6oz of beef is only 44g of protein; a moderate gym load would require more for many adult men. Typical might be more like 75-100g. (Recommendations I’ve heard is 2g per 1 kg of muscle mass; roughly 40% of your weight at moderate fitness.)

I’m a large guy (190cm/100kg); I lose weight eating a pound of bacon for breakfast and a pound of chicken for dinner, if I’m even moderately exercising (3x cardio, 3x strength each week). Thirty minutes a day, split between strength and cardio is hardly “top athlete” and more “recommended amount”.

That’s not to say anybody is wrong, merely our experiences may be as varied as humans are — ie, we may legitimately have different needs.

6oz of beef is only 44g of protein

It's their breakfast. Chances are rather small they don't get any protein intake for the rest of the day.

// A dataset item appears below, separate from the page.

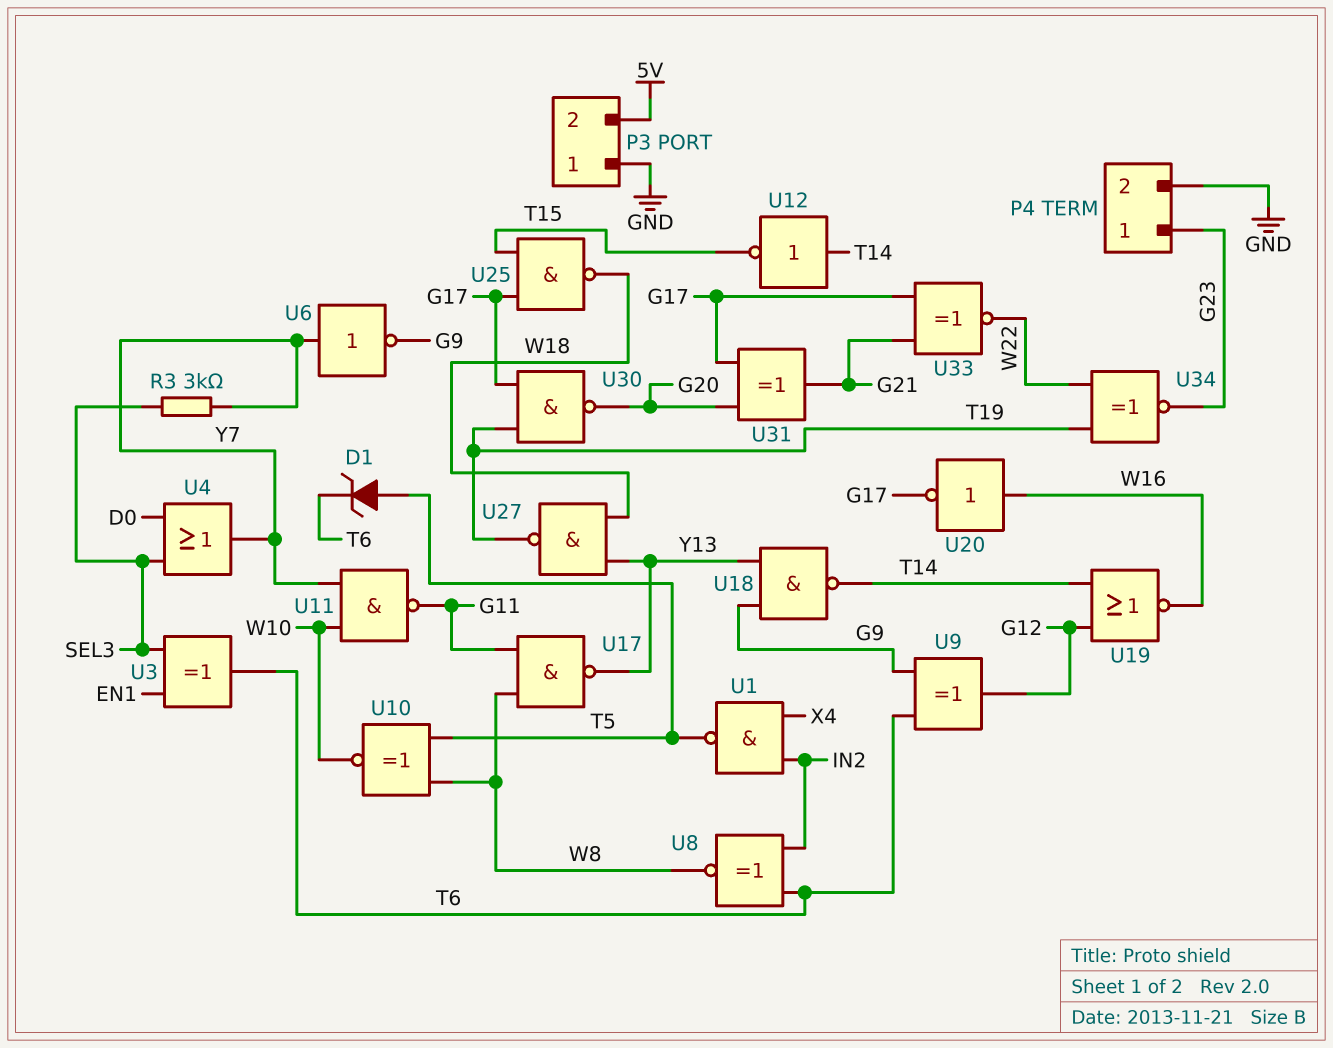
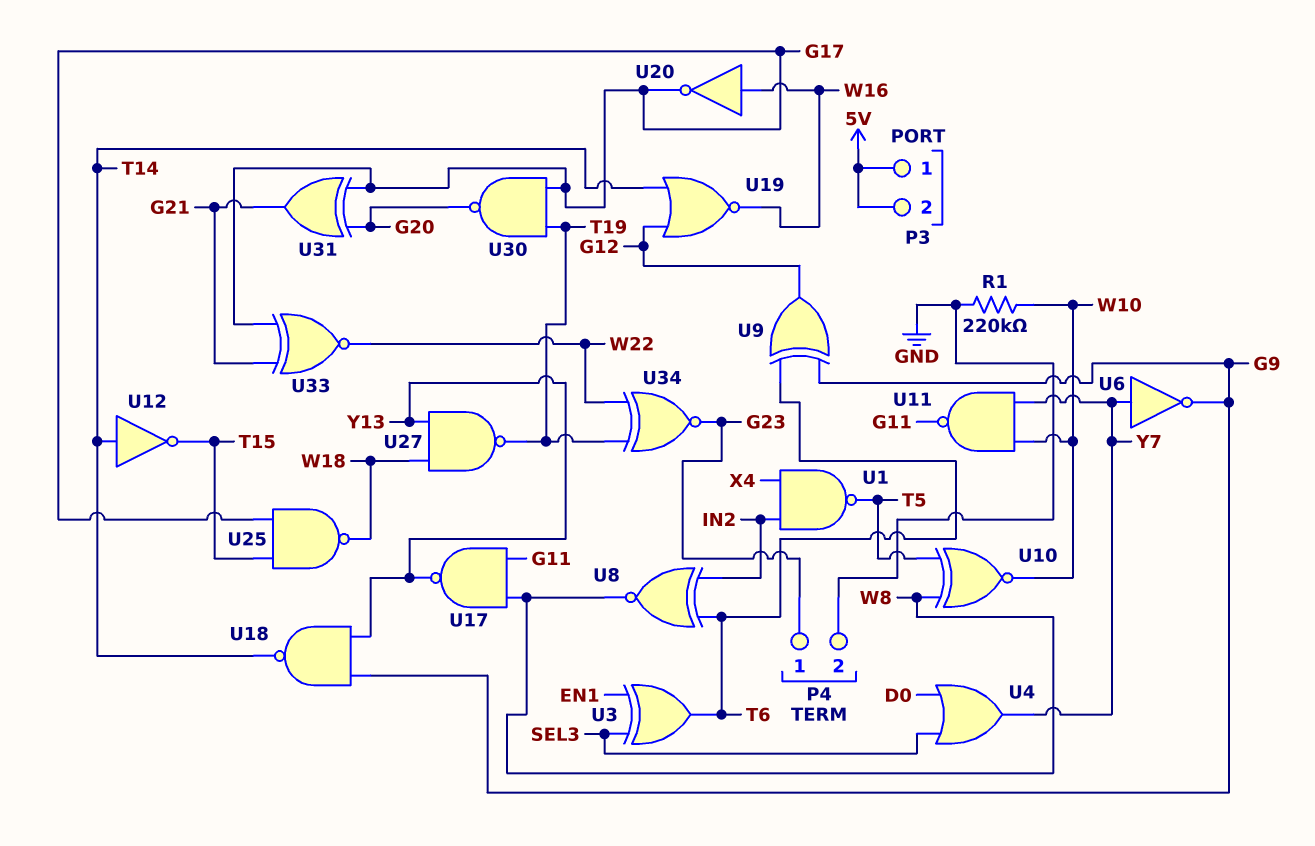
D1: zener (A T5, K T6) -> none
P3 pin 1: GND -> 5V
R1: none -> 220k (GND, W10)
R3: 3k (SEL3, Y7) -> none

> That’s not to say anybody is wrong

Except the people hallucinating that we need to eat more meats. A couple of people requiring more caloric/protein intake doesn't make it reasonable for everyone to take in more

The advice to cut processed foods is solid and is something we have been saying for decades.

>ie, we may legitimately have different needs.

Well the point of nutrition research is to account for that kind of thing. And it's true enough that men and women have specifically different protein needs. But person-to-person variation doesn't scale up into pure randomness. The reason it's possible to make meaningful population level nutrition recommendations is precisely because of broadly shared commonalities, about what is both good and bad for us.

Due to digestion protein is also much lighter on calories then the baseline would suggest (15% less then the measured value can be typical) - dependent highly on preparation of course (I.e. the typical American steak prep of "first I'm adding half a stick of butter..." kind of ruins the benefit).